我刚刚解决了这个问题。下面是更新后的Haskell代码：

import Data.List (elemIndex)

trav :: [(Char, String)] -> Char -> Char -> String -> String
trav [] _ _ _ = []
trav graph node endNode visited
    | not (elem node visited) = trav graph node endNode (visited ++ [node])  -- repeat but after adding this node to visited list.
    | node == endNode = visited
    | not (null unvisitedAttachedNodes) = trav graph (head unvisitedAttachedNodes) endNode visited
    | not (null visited) = if not (null attachedNodesWithUnvisited) then (trav graph (head attachedNodesWithUnvisited) endNode (visited ++ [(head attachedNodesWithUnvisited)])) else (trav graph (head (tail (reverse visited))) endNode (visited ++ [head (tail (reverse visited))]))
    | otherwise = visited
    where
        unvisitedAttachedNodes = [x | x <- getAttachedVertexes graph node, not (elem x visited)]
        prevIndex = [x | x <- (reverse visited), x < (head (reverse visited))]
        unvisitedPrevNodes = [x | x <- prevIndex, elem x [y | y <- (getAttachedVertexes graph x), not (elem y visited)]]
        nodeToGoBackTo = visited !! (getIndex (head (reverse unvisitedPrevNodes)) visited)
        attachedNodesWithUnvisited = [nb | nb <- (getAttachedVertexes graph node), (hasUnvisited graph nb visited)]

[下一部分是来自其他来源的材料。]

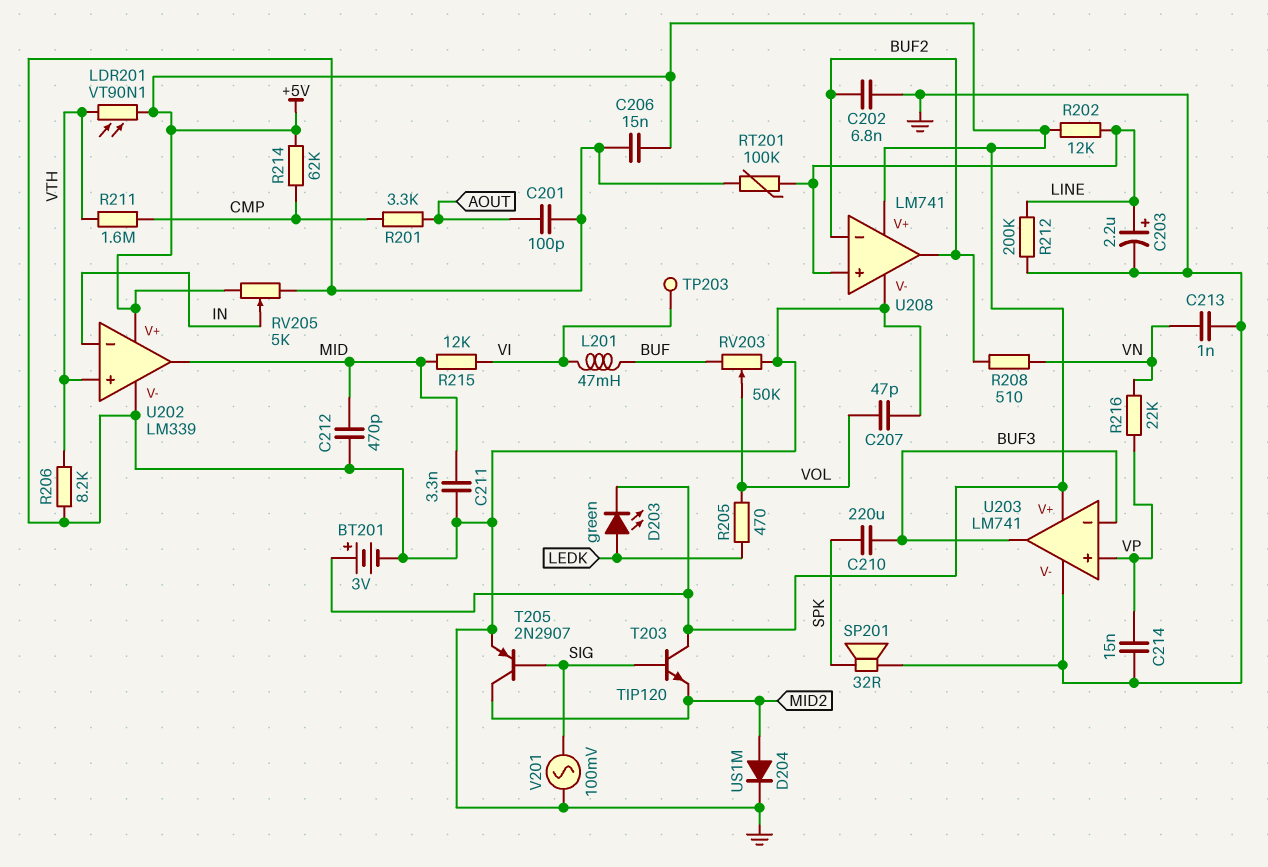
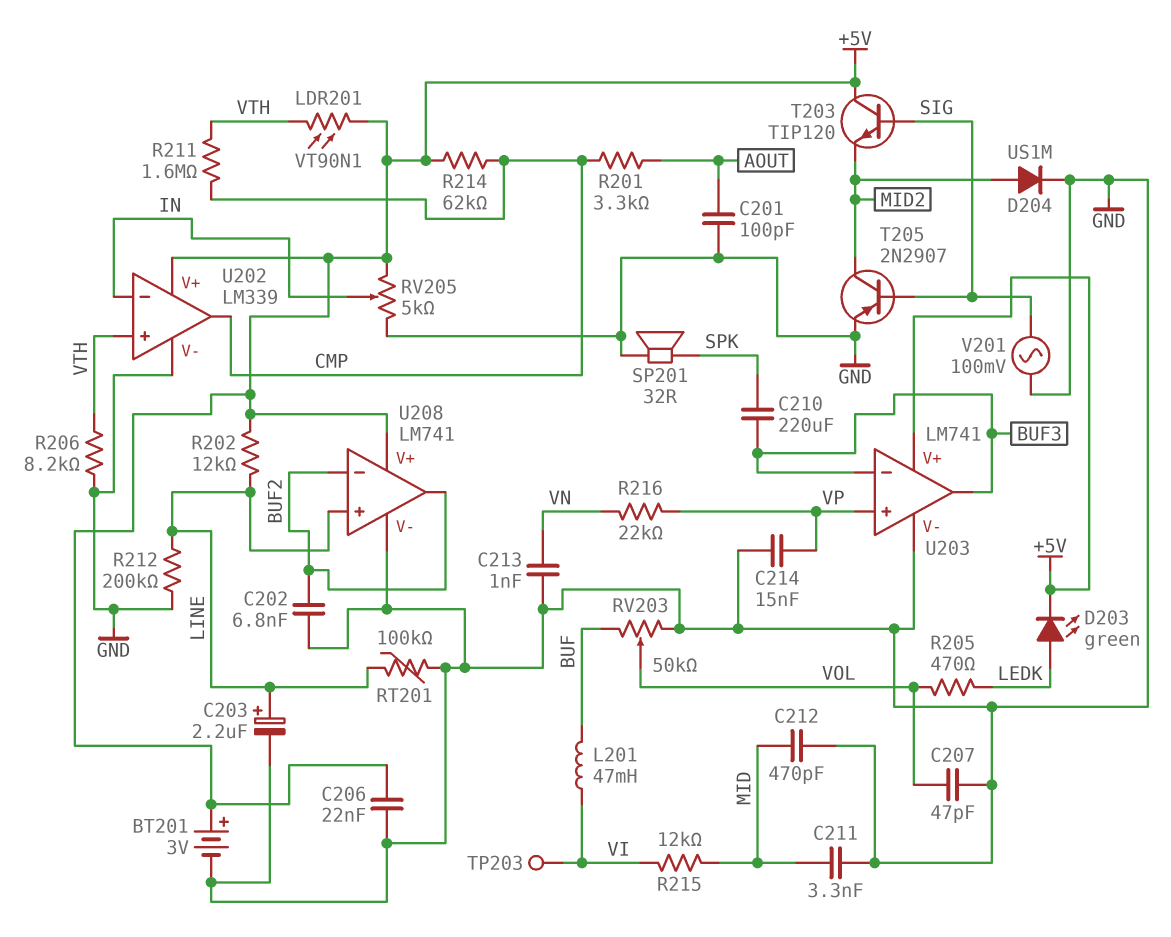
C206: 15nF (+5V, GND) -> 22nF (+5V, GND)
R208: 510 (BUF2, VN) -> none
U202 pin out: MID -> CMP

getAttachedVertexes :: [(Char, String)] -> Char -> [Char]
getAttachedVertexes graph node = case lookup node graph of
    Just value -> value
    Nothing -> ""

hasUnvisited :: [(Char, String)] -> Char -> String -> Bool
hasUnvisited graph node visited = not (null unvisited) where
    unvisited = [x | x <- (getAttachedVertexes graph node), not (elem x visited)]

count :: Eq a => a -> [a] -> Int
count item list = length (filter (== item) list)

getIndex :: Eq a => a -> [a] -> Int
getIndex item list = case elemIndex item list of
    Just index -> index
    Nothing -> error "help"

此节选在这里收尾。